Roland Grapow et
Uli Kusch n'avaient pas digéré leur éviction d'un groupe qui retrouvait de sa superbe après une longue traversée du désert,
Helloween. Le guitariste s'était même montré très dédaigneux de son ancien groupe, pointant du doigt le caractère de
Michael Weikath ou les lacunes vocales du chanteur
Andi Deris lors de la présentation à la presse du nouvel album, tout en vantant les mérites de son vocaliste, un certain
Jorn Lande qui jusqu'alors était connu pour avoir participé à un album de
Malmsteen et surtout, aux production du génial
Ark. La présence du bassiste
Jan S. Eckert (
Iron Saviour) et du claviériste
Axel Mackenrott donnent même l'appellation lourde à porter de super groupe.
Super groupe... Souvent, un titre de noblesse bidon donné à des réunions d'artistes reconnus mais qui souvent se soldent par des batailles d'égo dont rien de bon n'en sort. Pourtant, dans ce cas précis, le single extrait de ce premier album éponyme mettait l'eau à la bouche. Heavy metal racé, pas des plus originaux vu le passif des membres, mais avec une nette tendance à progresser dans des mid tempos bien amenés. On pouvait déjà remarquer le travail de production, énorme, dopant littéralement le son.
Andy Sneap est venu apporter une touche limite "exotique" à un groupe aux origines teutonnes.
Fort de cette constatation,il ne restait alors plus qu'à se confronter à l'album. Ce sera chose faite en 2003, quelques mois avant qu'Helloween ne propose son conformiste
Rabbit Don't Come Easy.
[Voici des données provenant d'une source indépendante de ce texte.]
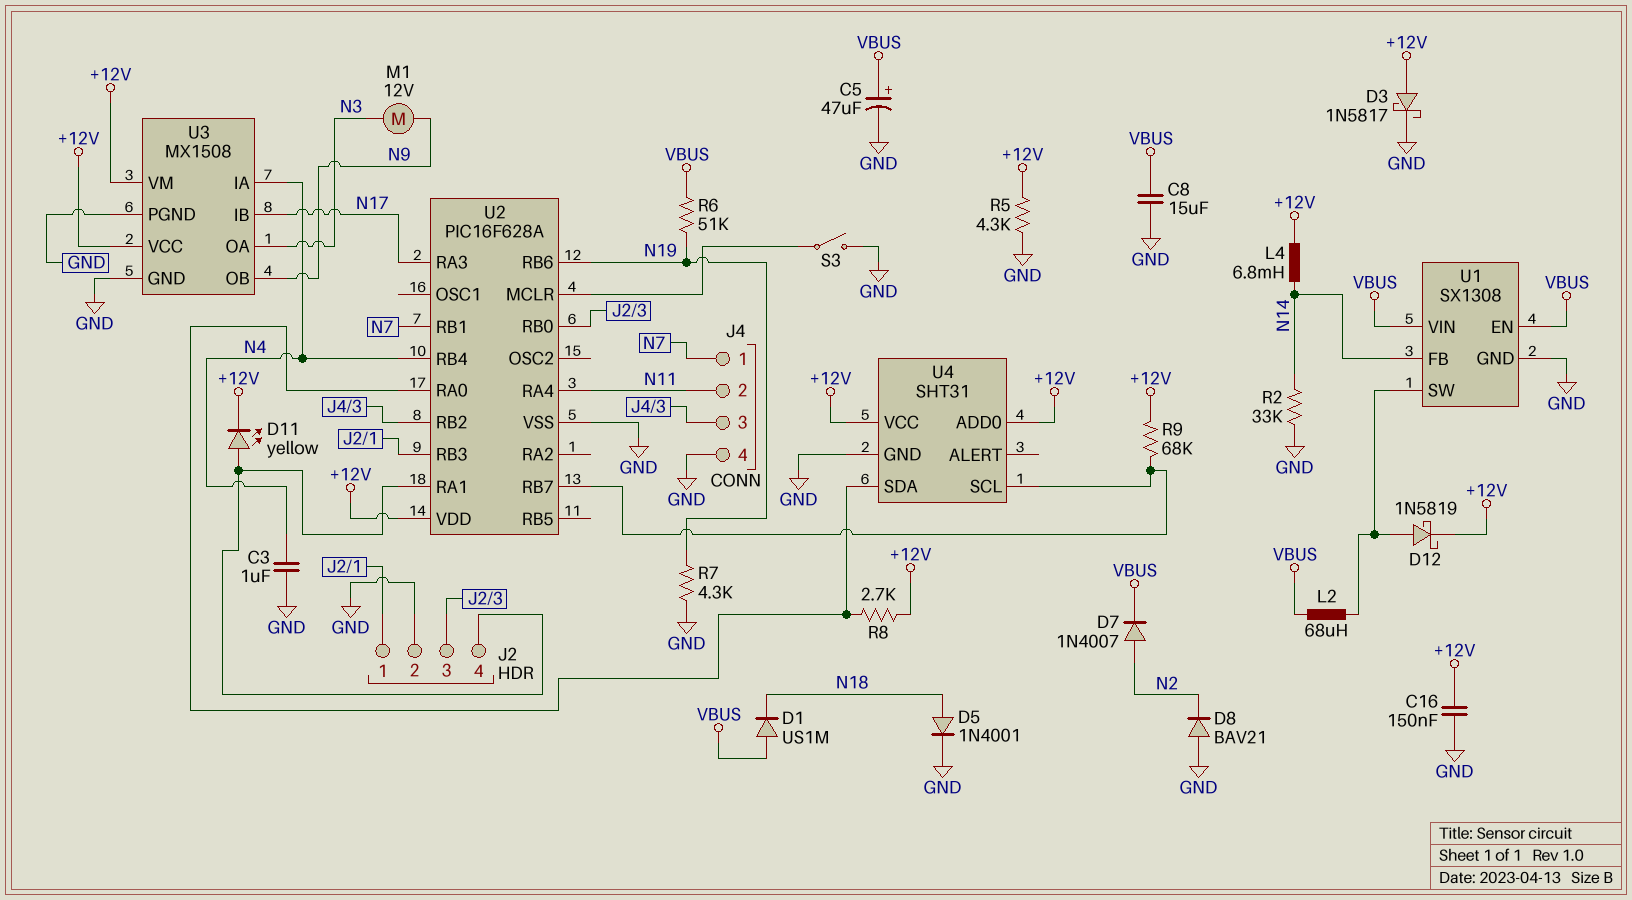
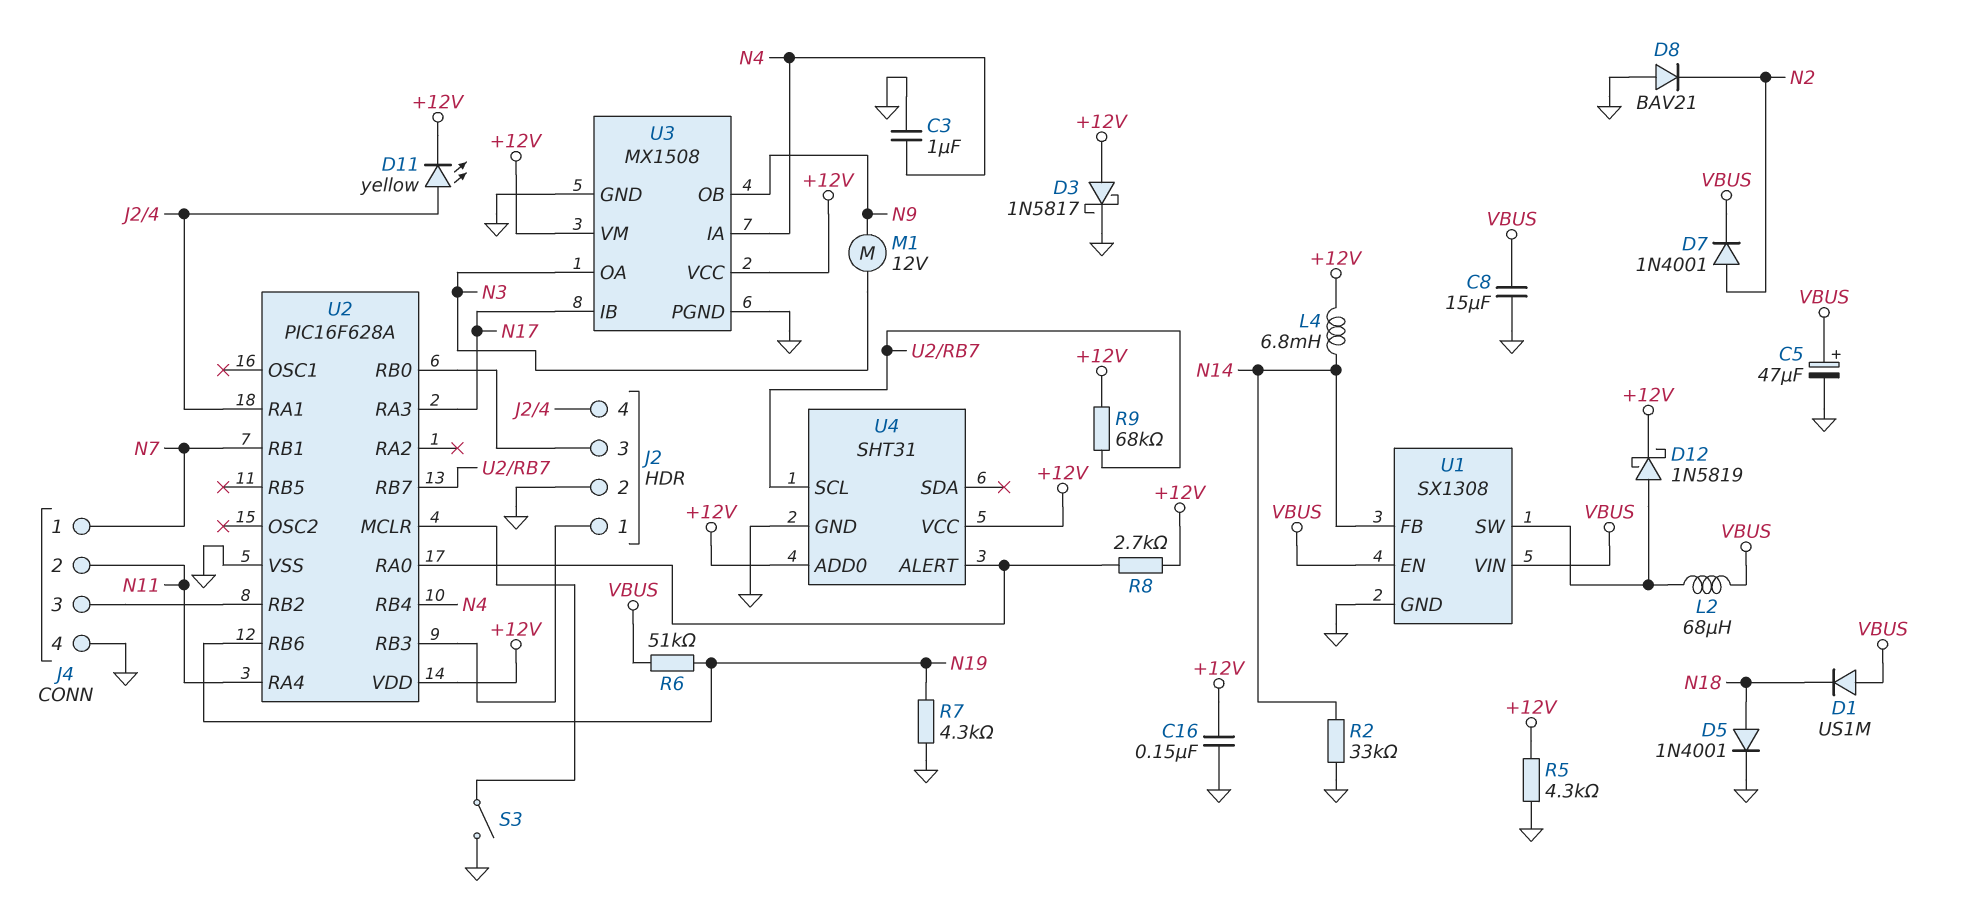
D7: diode 1N4007 (A N2, K VBUS) -> diode 1N4001 (A N2, K VBUS)
U4 pin ALERT: none -> U2/RA0
U4 pin SDA: U2/RA0 -> none

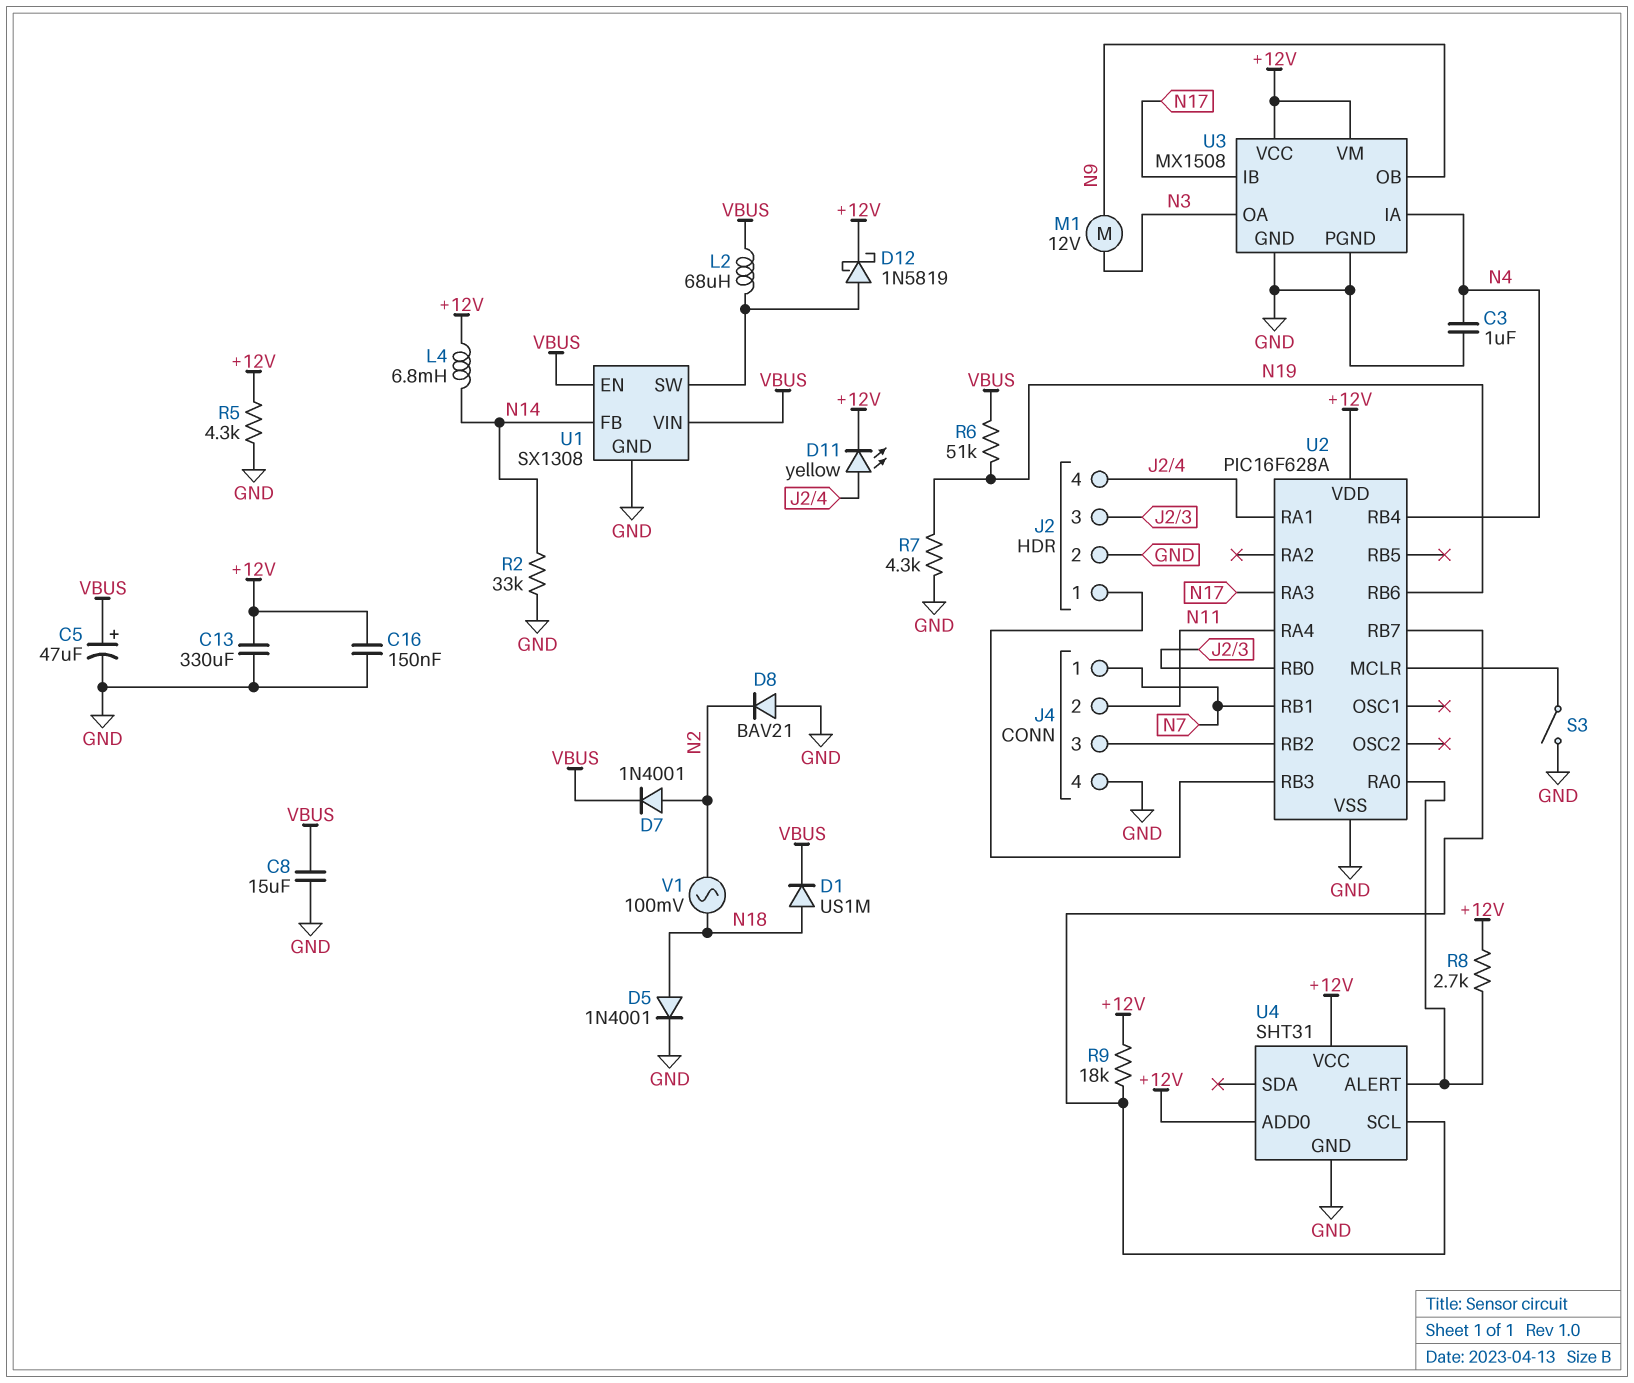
C13: none -> 330uF (+12V, GND)
D1: diode US1M (A VBUS, K N18) -> diode US1M (A N18, K VBUS)
D3: schottky 1N5817 (A +12V, K GND) -> none
R9: 68k (+12V, U2/RB7) -> 18k (+12V, U2/RB7)
V1: none -> AC 100mV (N2, N18)

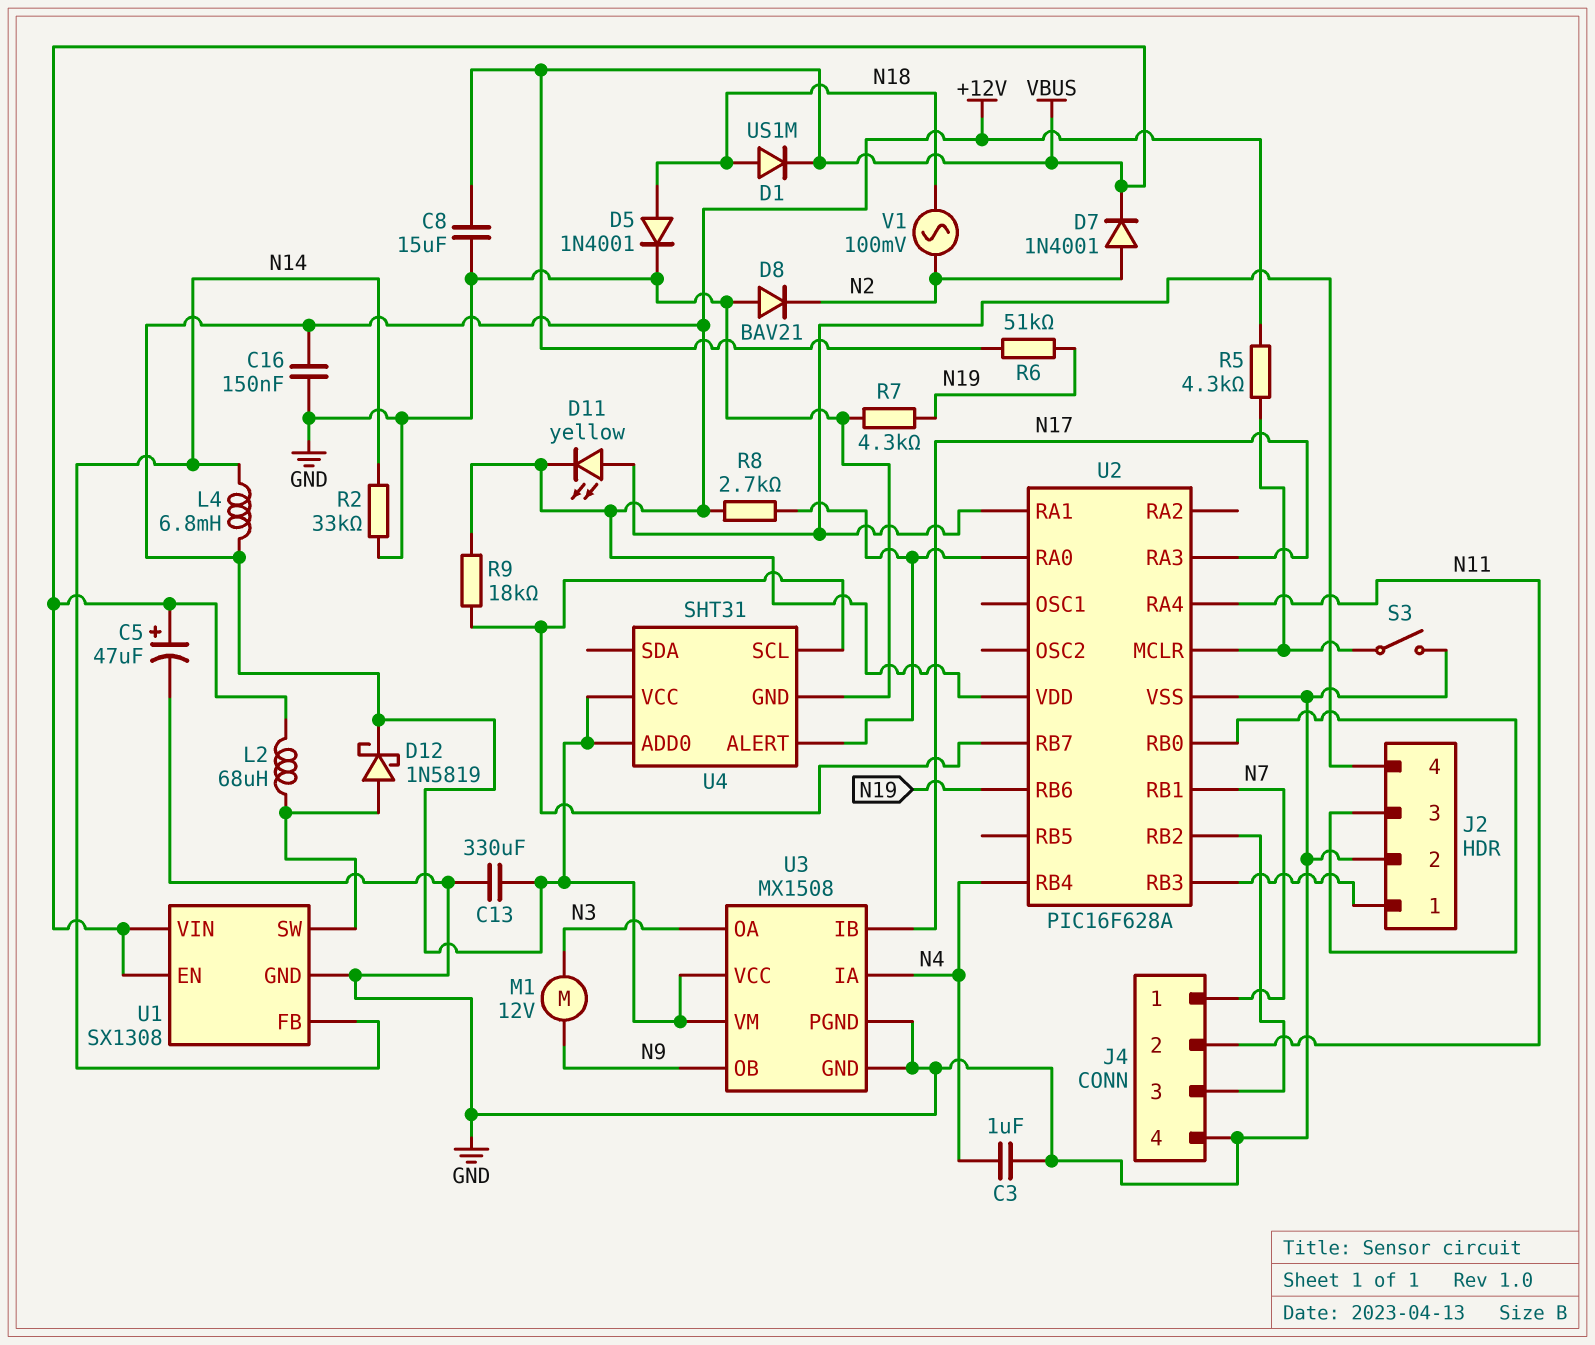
R5: 4.3k (+12V, GND) -> 4.3k (+12V, U2/MCLR)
Les fans de la Citrouille risquent d'être déstabilisés, Masterplan ne fait pas de speed mélodique ni de larges pointes de vitesses. En fait, on est bel et bien dans une continuité possible de
The Dark Ride, album d'Helloween de la discorde. C'est relativement sombre, on n'a affaire qu'à des mid tempos appuyés, aux rythmiques carrés et puissantes (Uli Kusch est un excellent batteur dans son domaine). La production permet au groupe de se détacher de ce "german style" qui les aurait au final desservi, même si la patte de Grapow est toujours perceptible, notamment durant les soli.
On trouve du très bon (
Kind Hearted Light,
Spirit Never Die, le single
Enlighten Me), avec des mélodies facilement mémorisables et une excellente prestation générale même si on retiendra surtout la classe de Jorn Lande derrière le micro. Puis il y a aussi quelques plantages, comme le lourdingue
Bleeding Eyes qui se perd entre son approche heavy et une mélodie vaguement orientale à la
Rainbow, ou encore
Heroes sur lequel on retrouve...
Michael Kiske au chant ! Quand on sait que Grapow avait jadis composé
Mr Ego en hommage à Kiske, il y a de quoi se fendre la poire.
Heroes est du coup le titre qui fait le plus songer à du Helloween. C'est sympa un moment, mais c'est tellement décalé au milieu (ah oui, vraiment pile poil au milieu, sixième position sur onze !) de compositions plus heavy et musclées que finalement ça en devient ridicule, comme si Grapow, Kusch et Kiske avaient voulu adresser un bras d'honneur à Weikath... Etrange en définitive.
Sur ce premier album, Masterplan montre de belles choses et se placent naturellement comme une valeur sûre de la scène heavy metal germanique, tant par le background des musiciens qui y opèrent que par l'ensemble très convaincant même si justement, à cause du passif de chacun, on attendait certainement un peu plus. Un hymne réellement fédérateur, un titre autrement plus immédiat et qui aurait ainsi été le fer de lance de la jeune formation. Non, on a juste un bon album, ce qui est déjà pas mal.